Consciente del fracaso, Huston se reserva lo mejor de este Génesis con pinta pret-á-porter, dando vida a un irónico y burlón patriarca Noé que, cual flautista de Hamelin, conduce su animalario, con tanto humor como beatífica actitud, por un yermo paisaje de perversión e inmoralidad. Pero no sólo ese detalle redime afortunadamente al espectador, más incauto que ocioso, que se acerca por primera vez a “La Biblia” versión Laurentiis. Si la mirada kitsch de este alto irlandés malhablado carece de credibilidad y pulso, o al menos enviste con el trastorno nervioso de un enfermo de parkinson, los sonidos creados por un pequeño asceta de ánimo calmado y educación exquisita irrumpen con la inusitada violencia de un huracán dispuesto a sentar cátedra en cada uno de sus bordones. Pero la génesis musical de “La Biblia” dista mucho de un encuentro de amabilidades y genuflexiones orientales. Ofrecida por Laurentiis al neoclasicista Goffredo Petrassi, maestro de luminarias como Maxwell Davies o Dalla Vecchia y autor de notables partituras fílmicas como “Cronaca Familiare”, iniciada sobre el barroquismo ufano de un canon religioso, su ejercicio de estilo es rechazado por un Huston poco aficionado a los estereotipos del italiano. La segunda opción, uno de sus discípulos, el romano Ennio Morricone, compone y graba alrededor de 15 minutos de score –dos terceras partes se conservan intactas en el corte “The Mountain” para la ulterior “The Secret of Sahara”- que debido a un conflicto de intereses entre Laurentiis y RCA, el sello con el que el músico tiene contrato en exclusiva, y a una nueva negativa del cineasta quién ve en él demasiadas afinidades estilísticas con su maestro, acaba por descartarse en favor de una idea que ronda la cabeza de Huston hace semanas: convencer al productor de la contratación de Toshiro Mayuzumi, un japonés del que se ha enamorado tras escuchar su portentosa “Nirvana Symphony”, una ecléctica cantata budista de originalidad desbordante.

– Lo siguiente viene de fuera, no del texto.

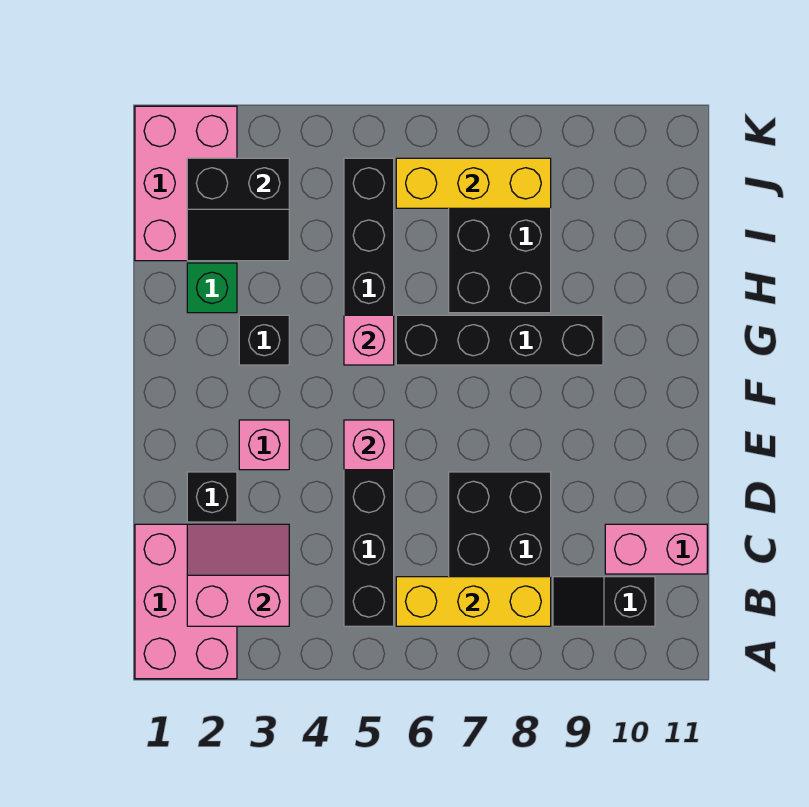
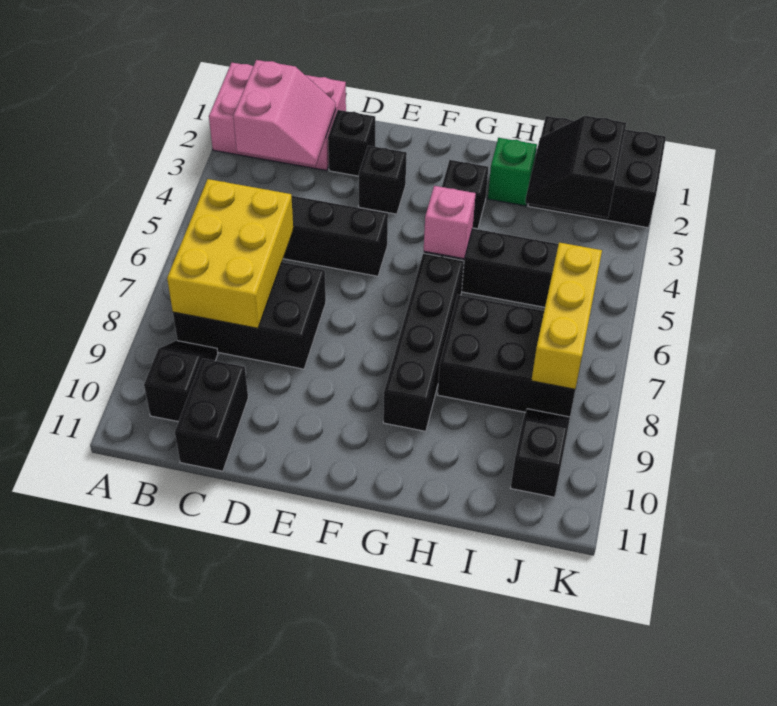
yellow brick B6:B8 level 2 -> yellow brick B6:C8 level 2
pink brick C10:C11 level 1 -> black brick C10:C11 level 1
pink brick E3 level 1 -> black brick E3 level 1
pink brick E5 level 2 -> none
pink brick I1:K2 level 1 -> black brick I1:K2 level 1
none -> black slope J9:J10 level 1 top 10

El episodio, bastante usual en este negocio, aparece narrado un año después en las páginas de “Film in Review” gracias a dos cronistas de excepción: Page Cook y un muy alejado de su habitual diplomacia y cortesía Miklós Rózsa, otro de los damnificados de este extravagante casting. Tras desecharse el nombre de Igor Stravinsky, del que se pretendía recolectar algunos de sus triunfos neoclásicos y añadirles nuevos sonidos de su etapa atonal (no es nada nuevo sugerir que Stravinsky se adaptaba a las nuevas corrientes como un camaleón mimetiza el color de sus presas), Rózsa, encantado con la posibilidad de cerrar el círculo de sus fervorosos legajos religiosos, es convencido para abandonar un proyecto bajo contrato con Paramount (se trata de “Judith” que terminará haciendo Sol Kaplan) y dirigirse a Roma para subirse al carro de una producción que presume de bolsillos sin fondo. Aterrado ante la posibilidad de convertir su proyecto en un nuevo “Rey de Reyes”, Huston convence a Laurentiis de que la película necesita un nuevo sonido, lo que el director llama “la voz del silencio”, y que lo ha descubierto en un compositor japonés para el que los secretos del cine son pan comido. Rózsa se quejará amargamente -hasta el punto de llegar a poner en tela de juicio la naturaleza y profesionalidad de sus compañeros de profesión- de que los italianos ni siquiera se disculparon por haberle hecho perder una producción americana, llegando a insinuar que Petrassi compuso parte del score y Mayuzumi se encargó de rellenar huecos. Quien conozca mínimamente la obra del nipón sabrá del escaso rigor de ese libelo.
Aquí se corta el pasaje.